Energy conservation gets some TIGER in its tank

During the presidential campaign, Barack Obama promised to "require governors and local leaders in our metropolitan areas to make energy conservation a required part of their planning for the expenditure of federal transportation funds.”

Transportation Investment Generating Economic Recovery, or TIGER, grants, which were created under the economic stimulus bill passed earlier this year, represent a step in this direction.

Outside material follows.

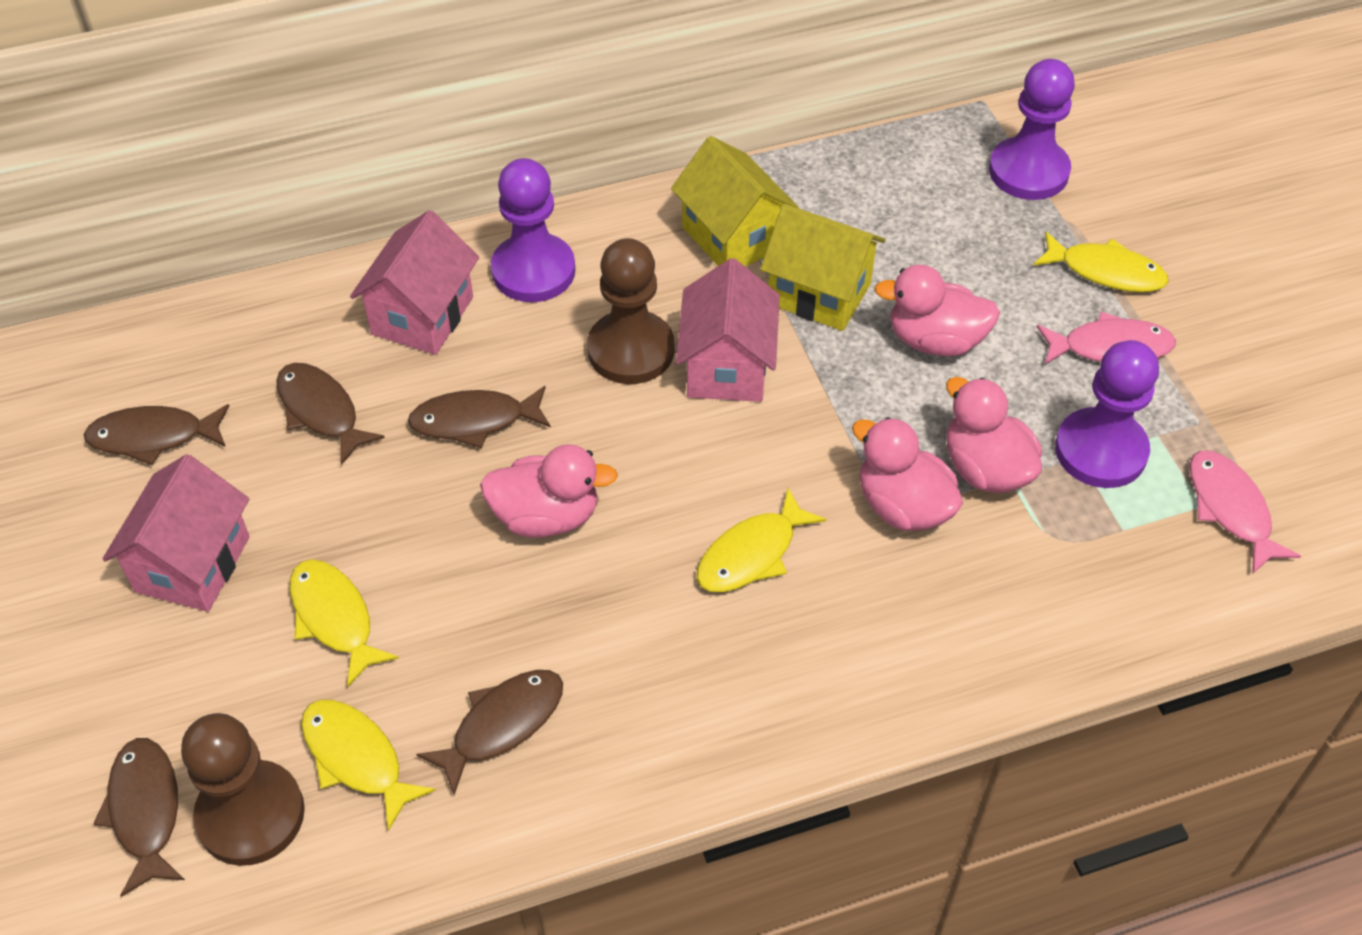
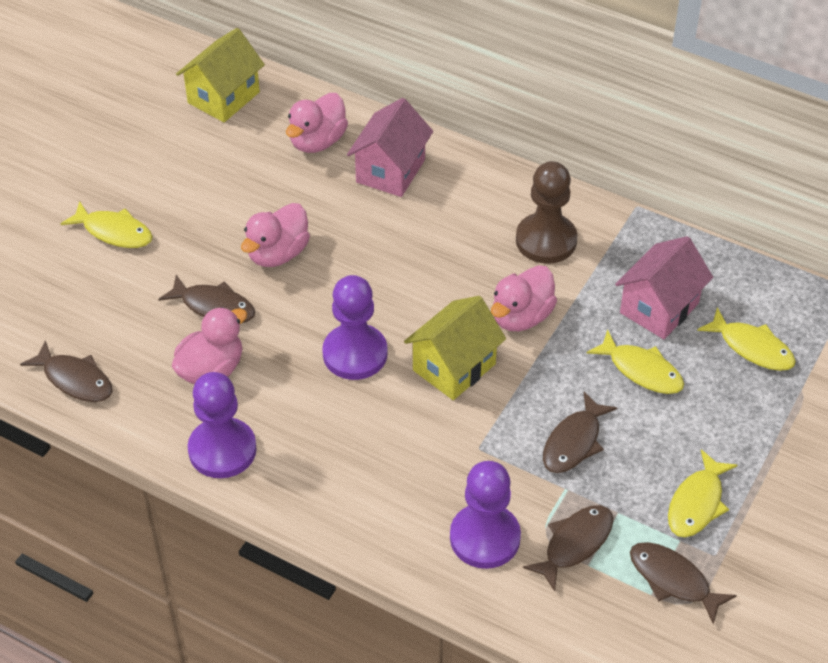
brown pawn: 2 -> 1
pink fish: 2 -> 0
pink house: 3 -> 2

These grants, provided for under Title XII of the stimulus bill, will make $1.5 billion available through Sept. 30, 2011, for highway, bridge, railway and port projects. They are to be awarded on a competitive basis for projects that are deemed to have "a significant impact on the nation, a metropolitan area or a region." Among those eligible for the grants are state and local governments, transit agencies, port authorities, metropolitan planning organizations and multijurisdictional applicants.

The important point for this promise is that several criteria will play a role in determining which projects are funded. These include the economic stimulus impact, the contribution to longer-term U.S. economic competitiveness, improvements to safety, and "livability" and "sustainability." The Transportation Department defines sustainability as "improving energy efficiency, reducing dependence on oil, reducing greenhouse gas emissions and benefitting the environment."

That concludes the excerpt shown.